Il fuoco sta divorando rapidamente il polmone della Terra e la colpa non è del clima. Nell’ultimo periodo, infatti, Il National Institute for Space Research brasiliano ha registrato un allarmante incremento degli incendi nella foresta amazzonica, la maggior parte dei quali riconducibili ad azioni dolose spesso incoraggiate dal governo
Ammontano a oltre settantaquattromila i roghi divampati nel corso del 2019 tra i confini della foresta amazzonica, ovvero a circa l’83% in più rispetto a quanto segnalato nel 2018. Un record di cui non si può certamente andare fieri, un dato a dir poco preoccupante che il National Institute for Space Research (INPE) del Brasile ha diffuso proprio recentemente.
Giusto per rendersi conto della gravità della situazione, basti pensare che soltanto negli ultimi sei giorni il polmone della Terra ha visto susseguirsi quasi diecimila incendi boschivi, con conseguente annientamento di flora e fauna circostanti. Come se non bastasse, inoltre, dalle fiamme si è generata una densa nube di fumo nero che si è spinta fino a San Paolo, provocando il blackout dell’intera città.

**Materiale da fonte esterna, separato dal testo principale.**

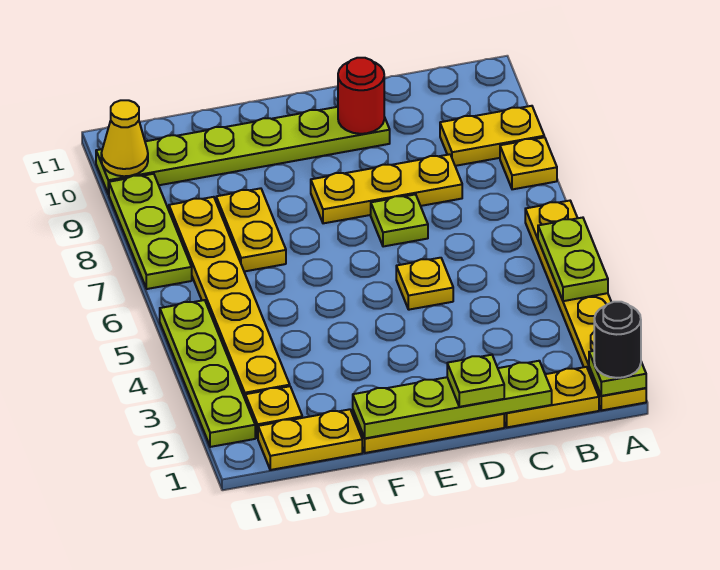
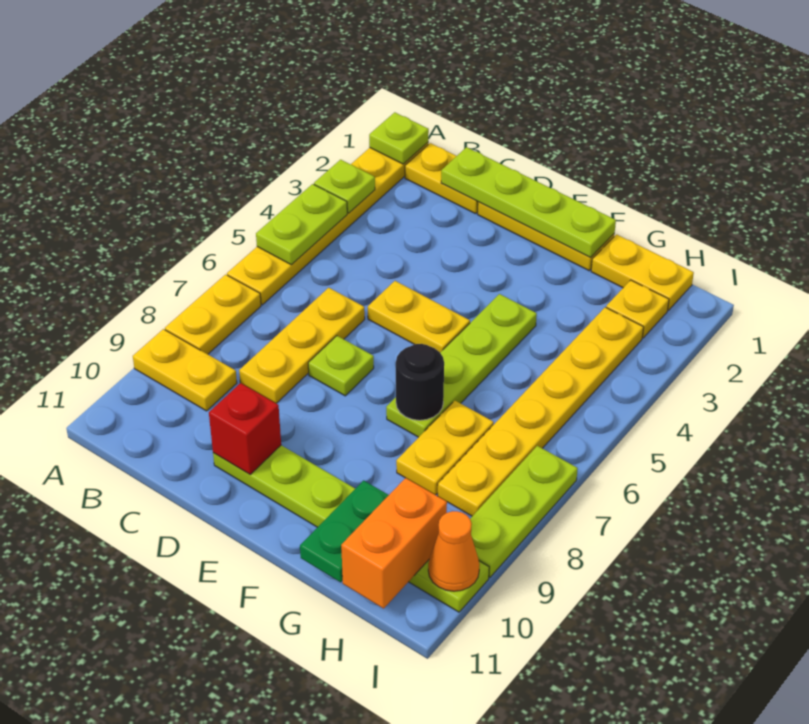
black round brick A1 level 3 -> black round brick F7 level 2
yellow plate A8 level 1 -> yellow plate A7:A8 level 1
yellow plate C8:E8 level 1 -> yellow plate C6:C8 level 1
lime plate D1 level 3 -> lime plate A3 level 2
yellow plate D5 level 1 -> yellow plate D5:E5 level 1
red round brick D10 level 2 -> red brick D10 level 2
none -> green plate G10:G11 level 2
none -> orange brick H10:H11 level 2
lime plate I2:I5 level 1 -> lime plate F4:F7 level 1
yellow cone I10 level 2 -> orange cone I10 level 2

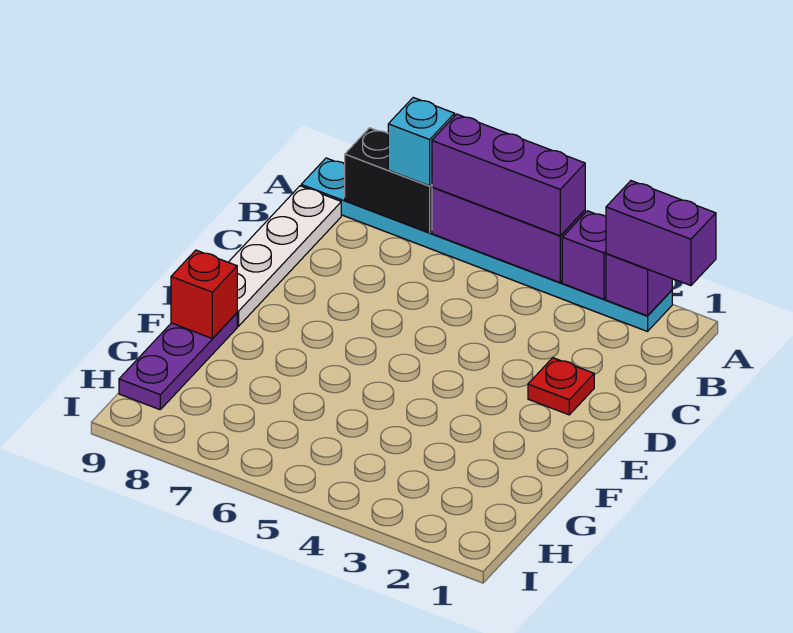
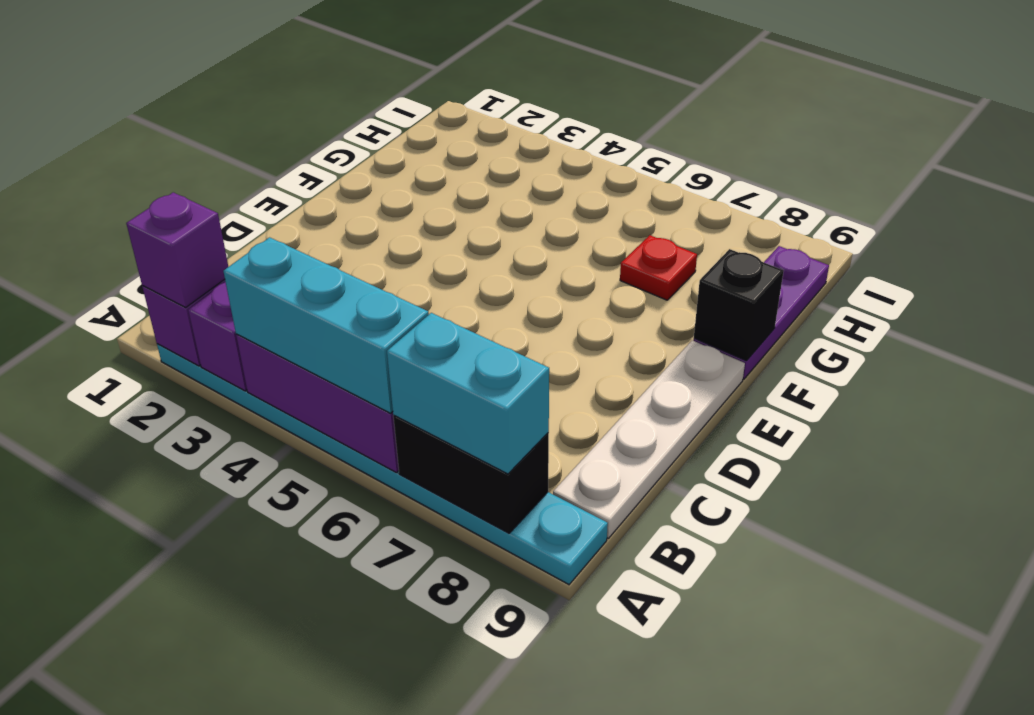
purple brick A1:A2 level 3 -> purple brick A2 level 3
purple brick A4:A6 level 3 -> cyan brick A4:A6 level 3
cyan brick A7 level 3 -> cyan brick A7:A8 level 3
red plate D2 level 1 -> red plate G7 level 1
red brick F9 level 2 -> black brick F9 level 2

A rendere ancor più inquietante il tutto si aggiunge poi il fatto che moltissimi dei suddetti roghi non sono dovuti al riscaldamento globale, o, in generale, al clima rovente, bensì ad atti vandalici o comunque di origine dolosa.

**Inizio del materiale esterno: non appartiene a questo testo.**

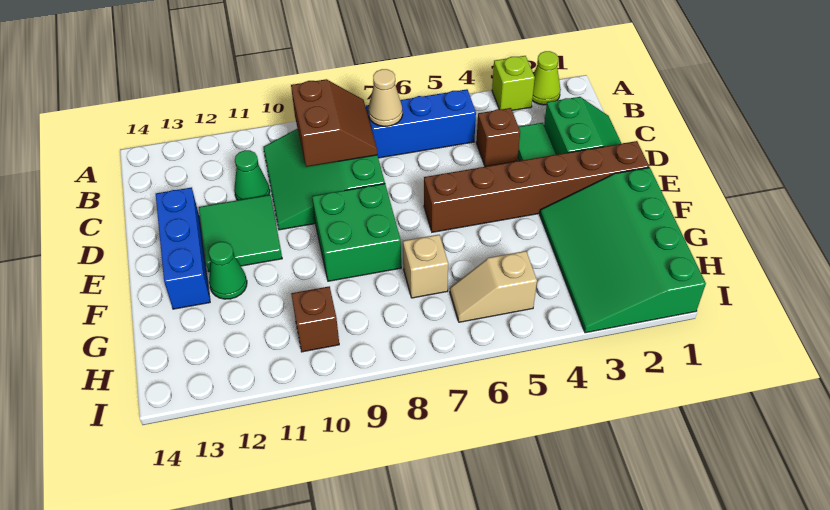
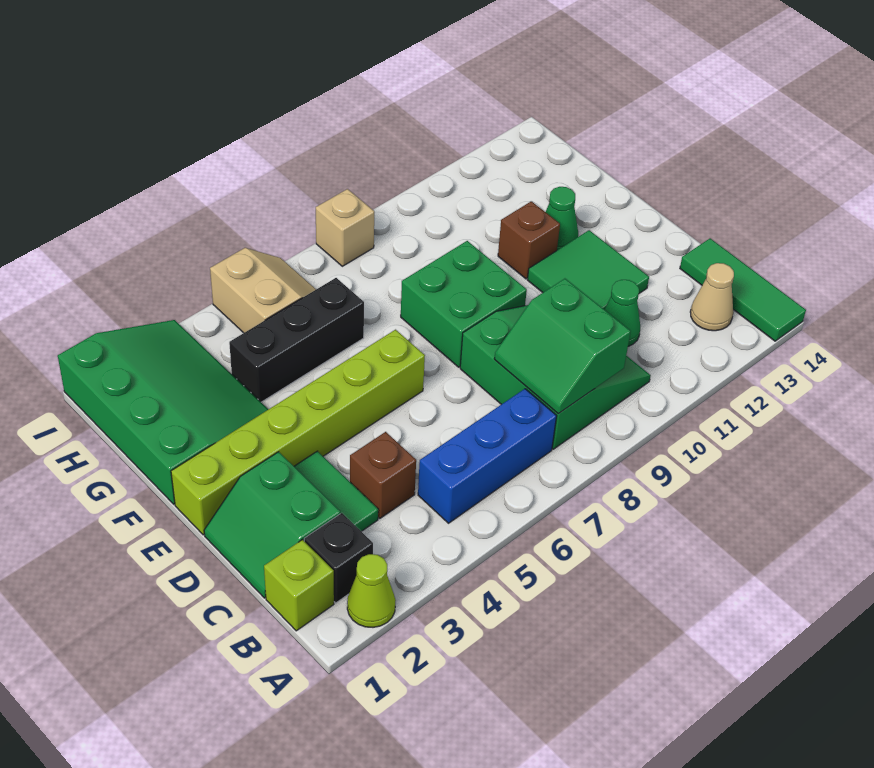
lime brick A3 level 1 -> lime brick B1 level 1
none -> green tile A14:C14 level 1
none -> black brick B2 level 1
tan cone B7 level 2 -> tan cone B13 level 1
brown slope B8:C9 level 2 top 9 -> green slope B8:C9 level 2 top 9
blue brick D13:F13 level 1 -> none
brown brick E1:E6 level 1 -> lime brick E1:E6 level 1
none -> black brick G4:G6 level 1
tan brick G7 level 1 -> tan brick I8 level 1
tan slope H5:H6 level 1 top 5 -> tan slope H5:I6 level 1 top 5
brown brick H10 level 1 -> brown brick F11 level 1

Le incondivisibili motivazioni che guidano simili meschinità possono essere ricercate nelle nuove direttive fornite dal governo brasiliano: anziché intervenire a tutela della foresta amazzonica, infatti, il presidente Bolsonaro ha preferito favorire in via esclusiva lo sviluppo economico del Paese, incitando i lavoratori ad abbattere i boschi per lo sfruttamento produttivo dei terreni.
In questo modo si annullano di fatto gli enormi sforzi compiuti dalle amministrazioni precedenti, che negli ultimi dieci anni erano riuscite a ridurre le deforestazioni grazie a controlli mirati e sanzioni. La vita delle oltre tre milioni di specie animali e vegetali, nonché dei tantissimi indigeni, che popolano la foresta pluviale più grande del pianeta è stata compromessa irreversibilmente.